[SUPPLIED MATERIAL]
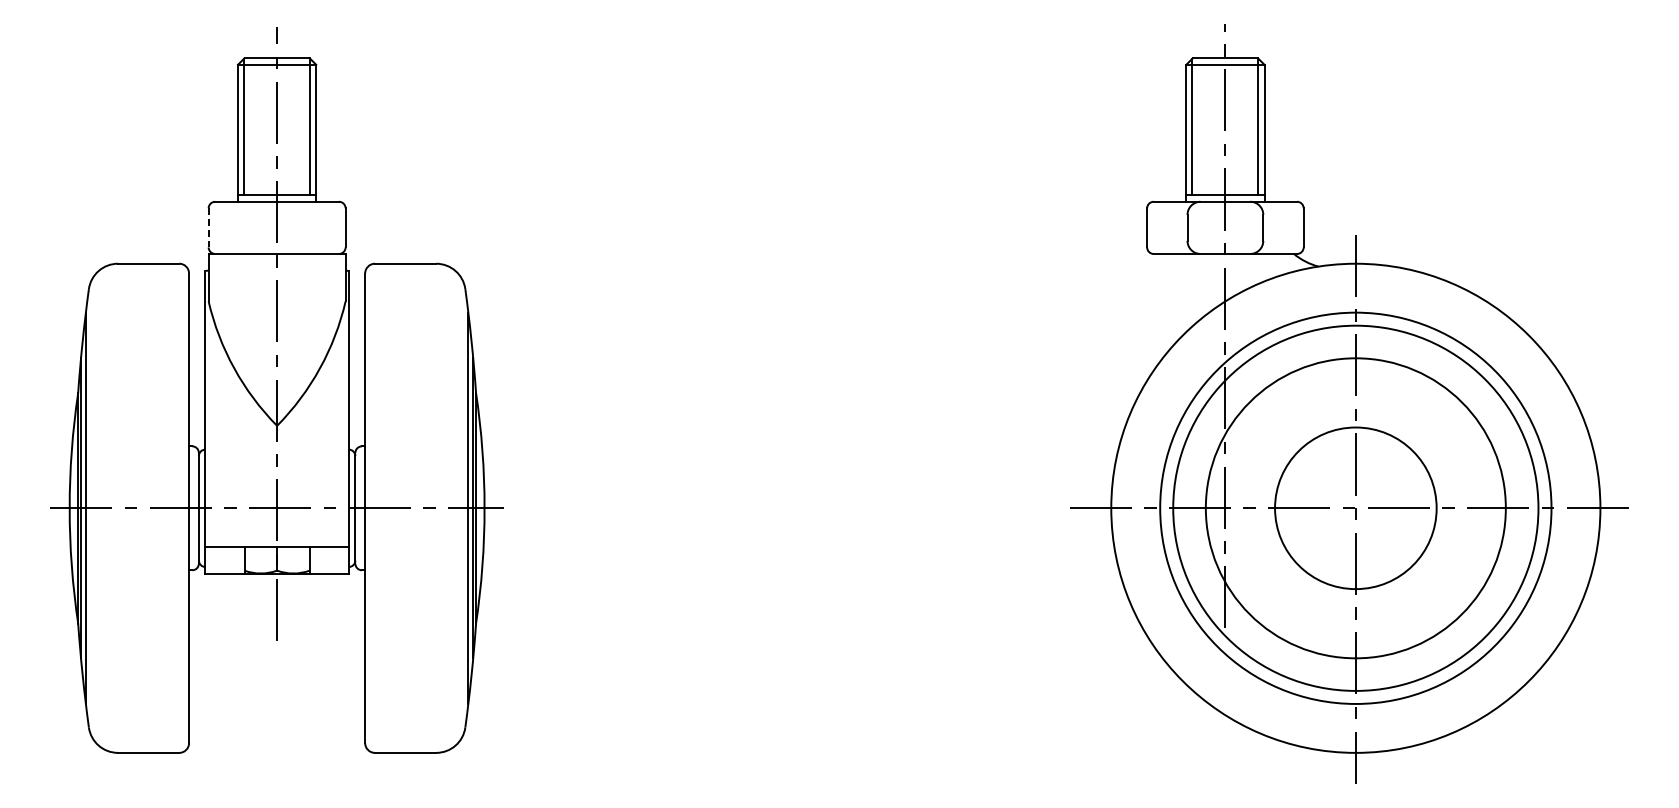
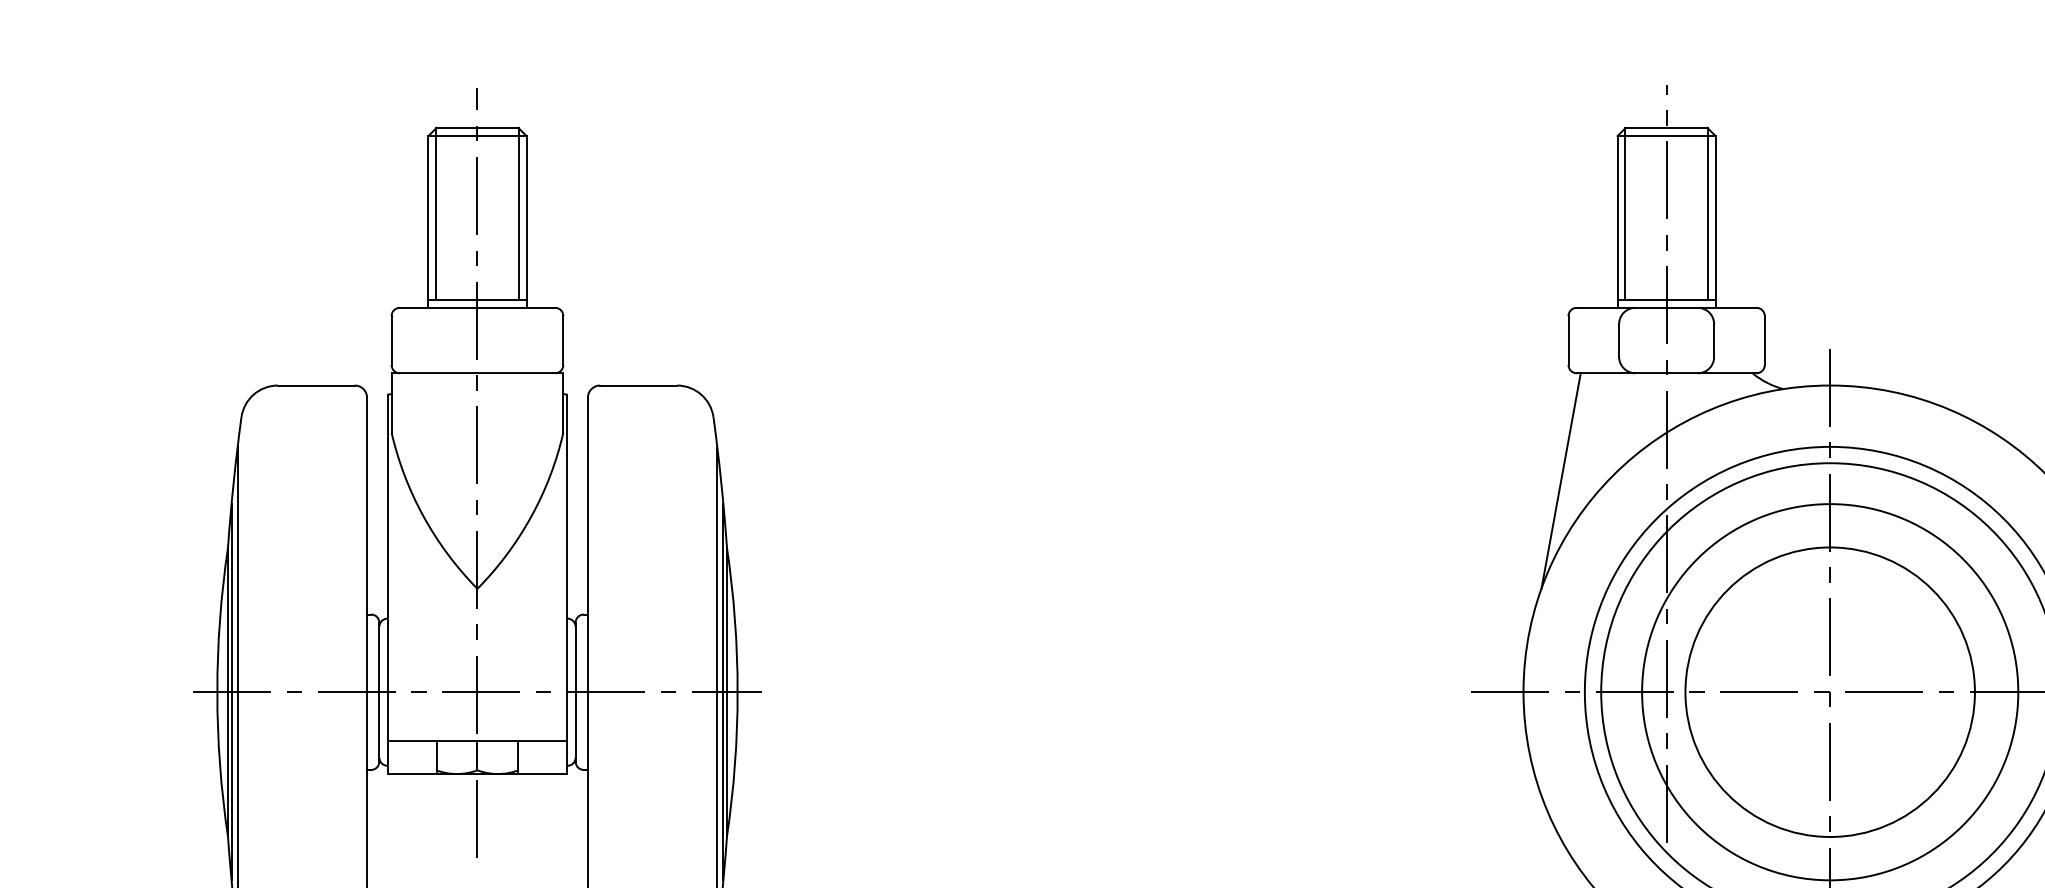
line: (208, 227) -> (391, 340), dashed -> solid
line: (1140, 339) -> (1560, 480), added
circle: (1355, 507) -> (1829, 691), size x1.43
[/SUPPLIED MATERIAL]
[SUPPLIED MATERIAL]
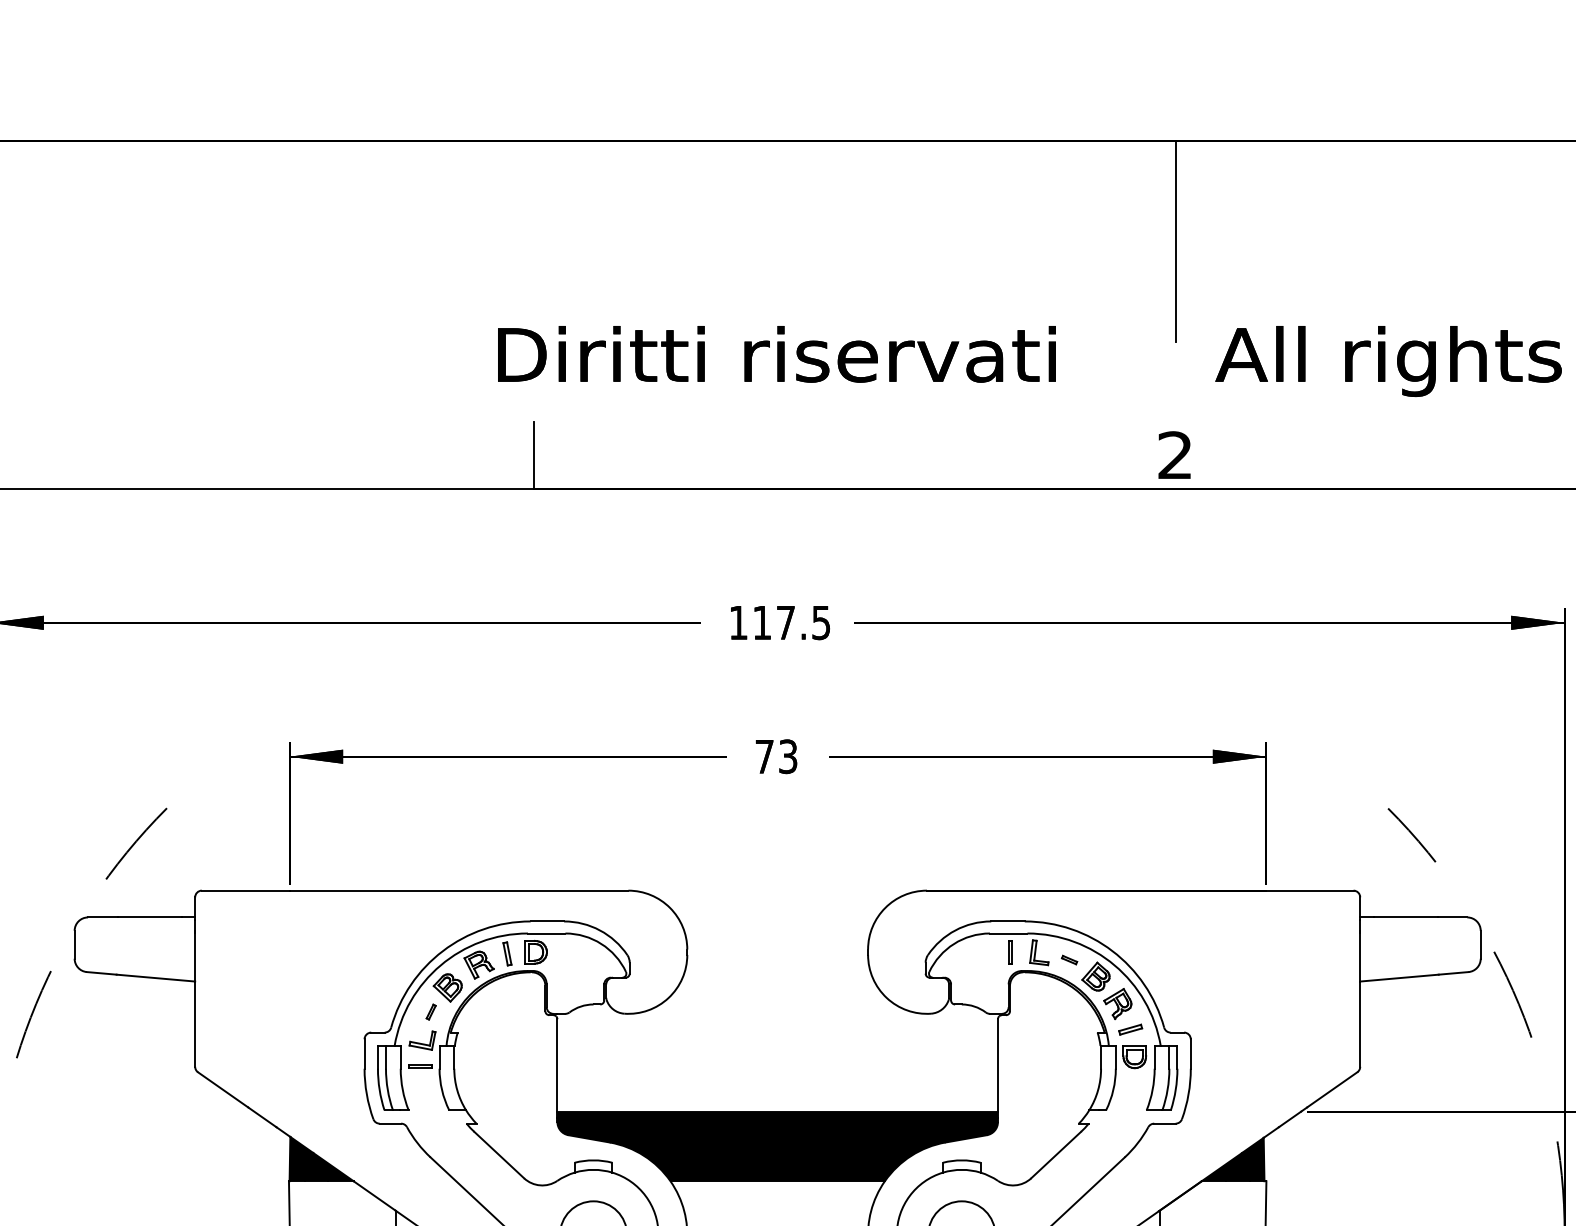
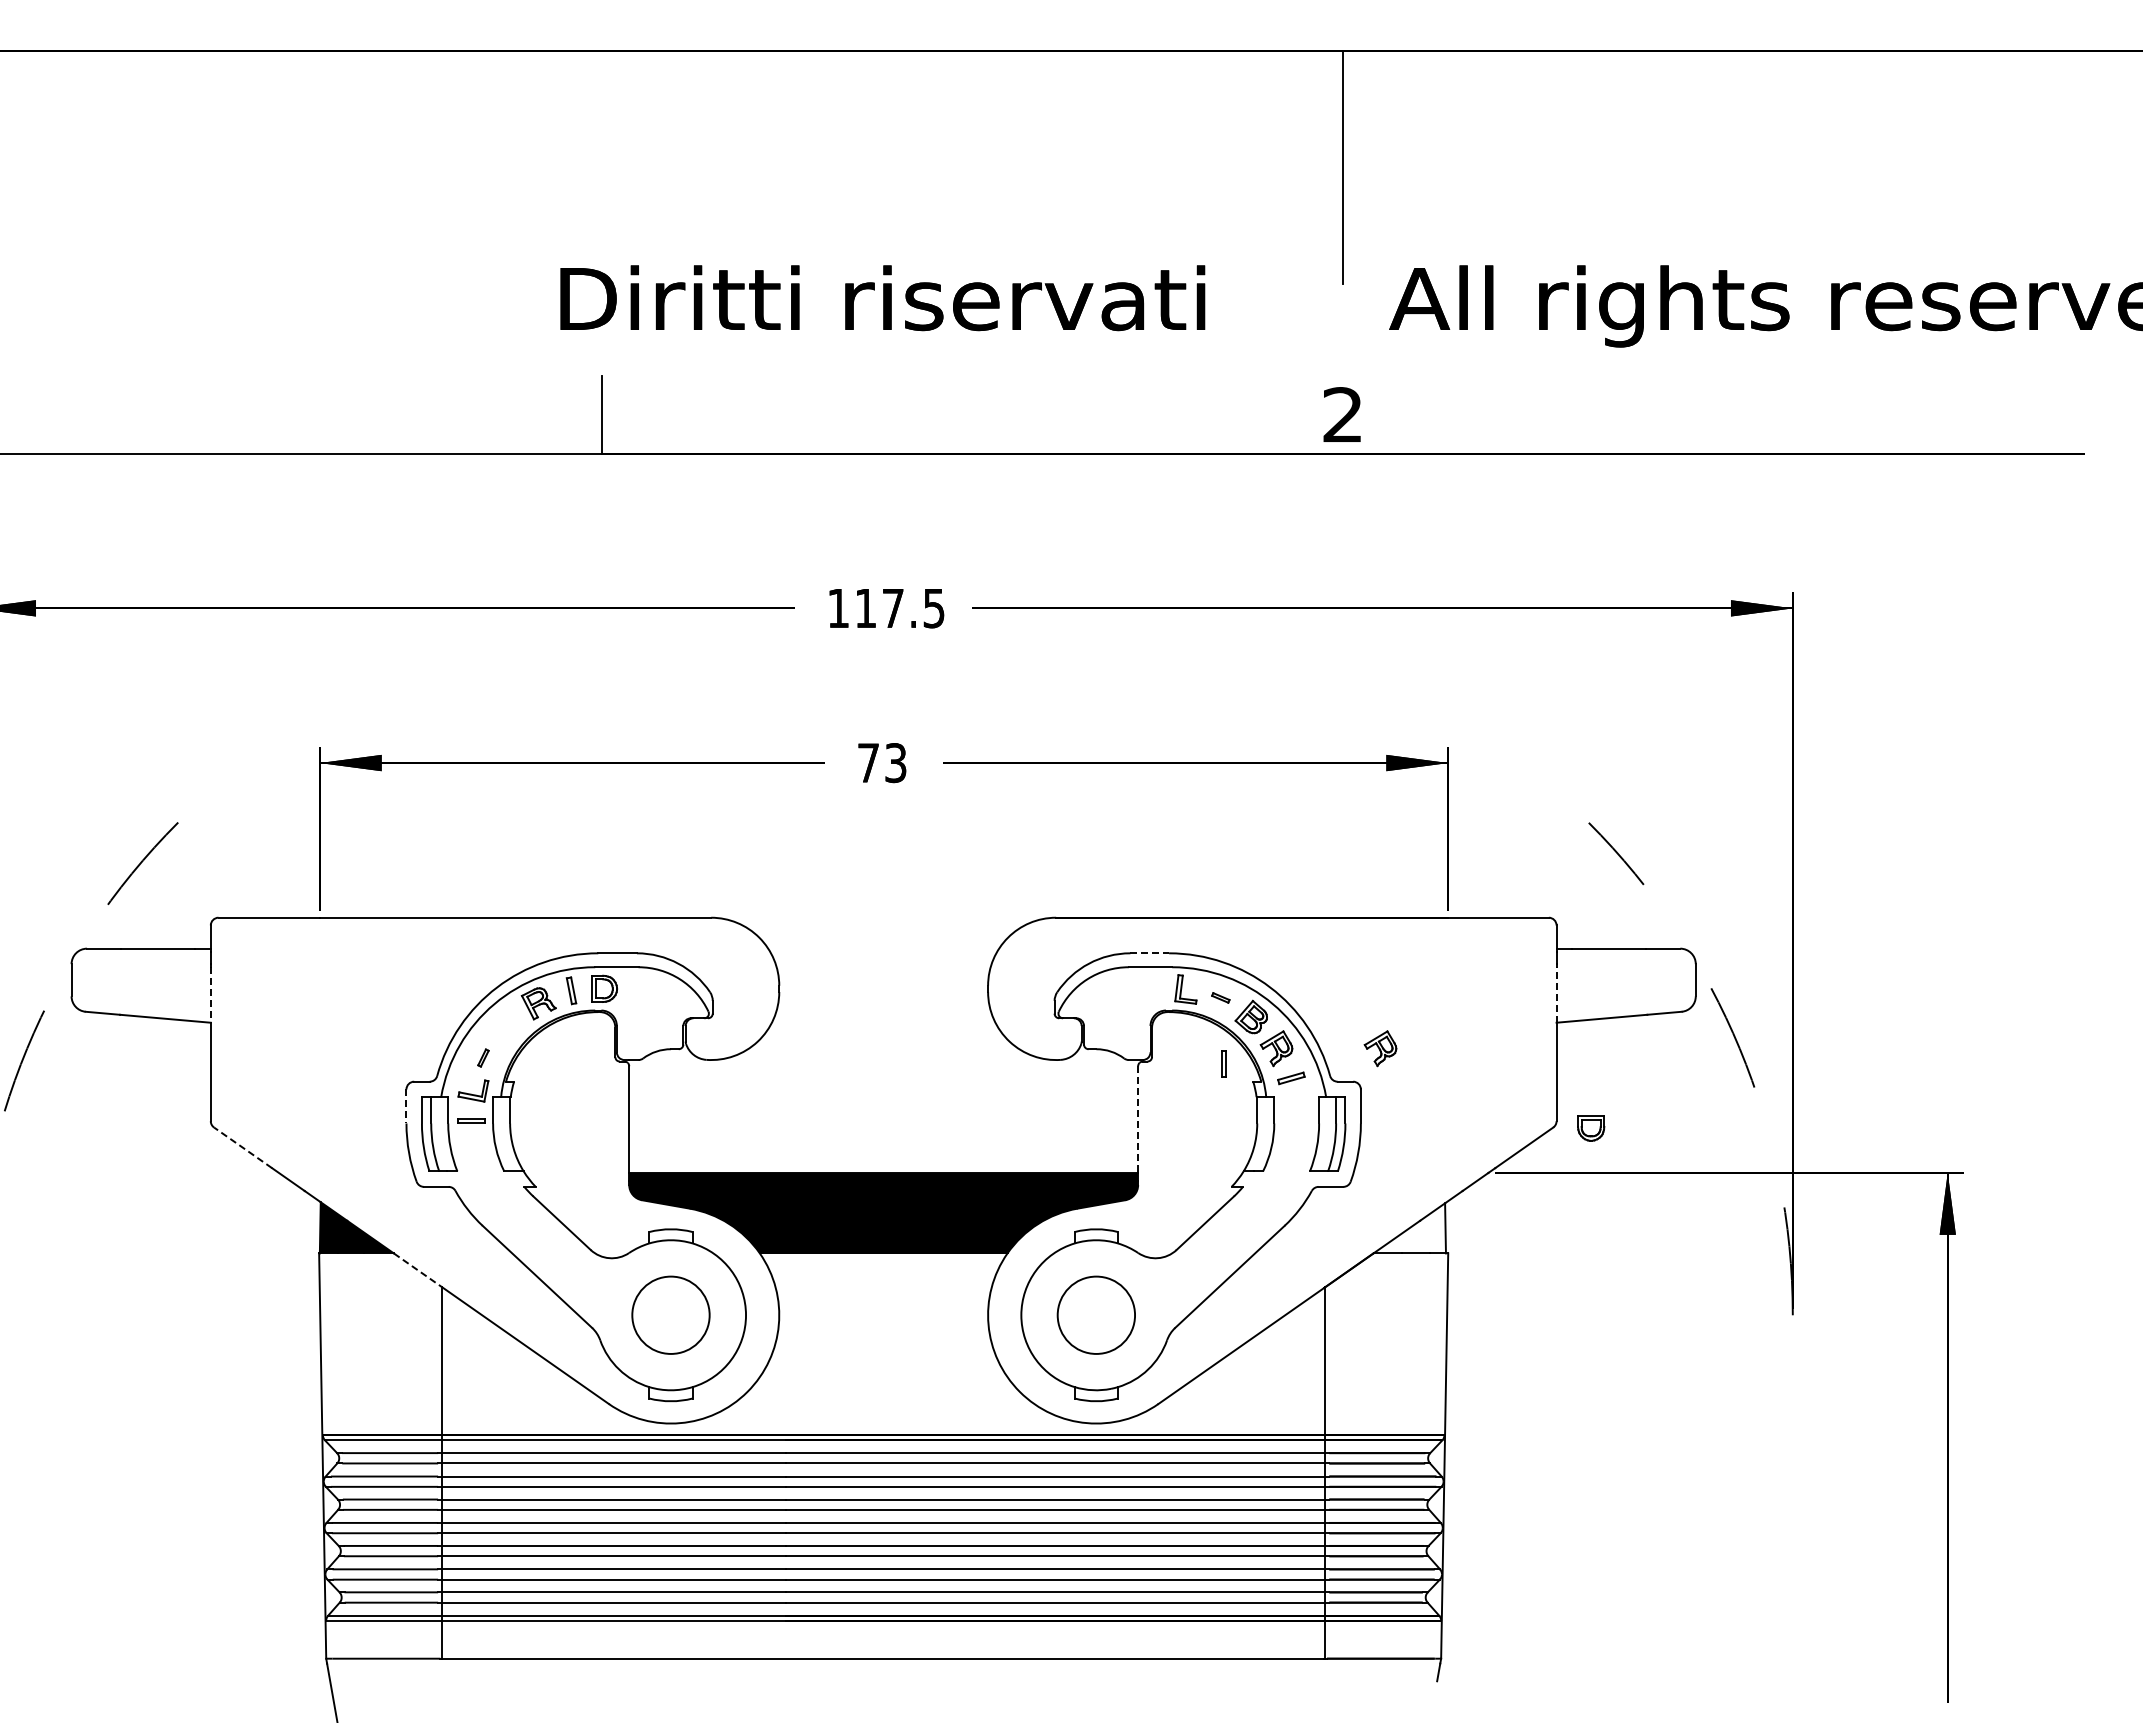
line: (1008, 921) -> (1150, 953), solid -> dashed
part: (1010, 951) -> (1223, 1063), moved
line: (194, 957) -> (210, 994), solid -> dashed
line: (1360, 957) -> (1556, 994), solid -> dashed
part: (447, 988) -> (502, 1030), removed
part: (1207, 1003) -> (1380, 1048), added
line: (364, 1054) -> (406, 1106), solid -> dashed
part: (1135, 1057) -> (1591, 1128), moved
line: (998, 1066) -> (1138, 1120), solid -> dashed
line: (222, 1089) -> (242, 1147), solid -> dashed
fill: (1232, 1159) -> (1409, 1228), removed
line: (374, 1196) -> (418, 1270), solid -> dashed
[/SUPPLIED MATERIAL]
Your answer should be the lines above, from the line containing "part: (447, 988) -> (502, 1030), removed" up to and including the line containing "line: (374, 1196)", reproduced exactly and with nothing else.

part: (447, 988) -> (502, 1030), removed
part: (1207, 1003) -> (1380, 1048), added
line: (364, 1054) -> (406, 1106), solid -> dashed
part: (1135, 1057) -> (1591, 1128), moved
line: (998, 1066) -> (1138, 1120), solid -> dashed
line: (222, 1089) -> (242, 1147), solid -> dashed
fill: (1232, 1159) -> (1409, 1228), removed
line: (374, 1196) -> (418, 1270), solid -> dashed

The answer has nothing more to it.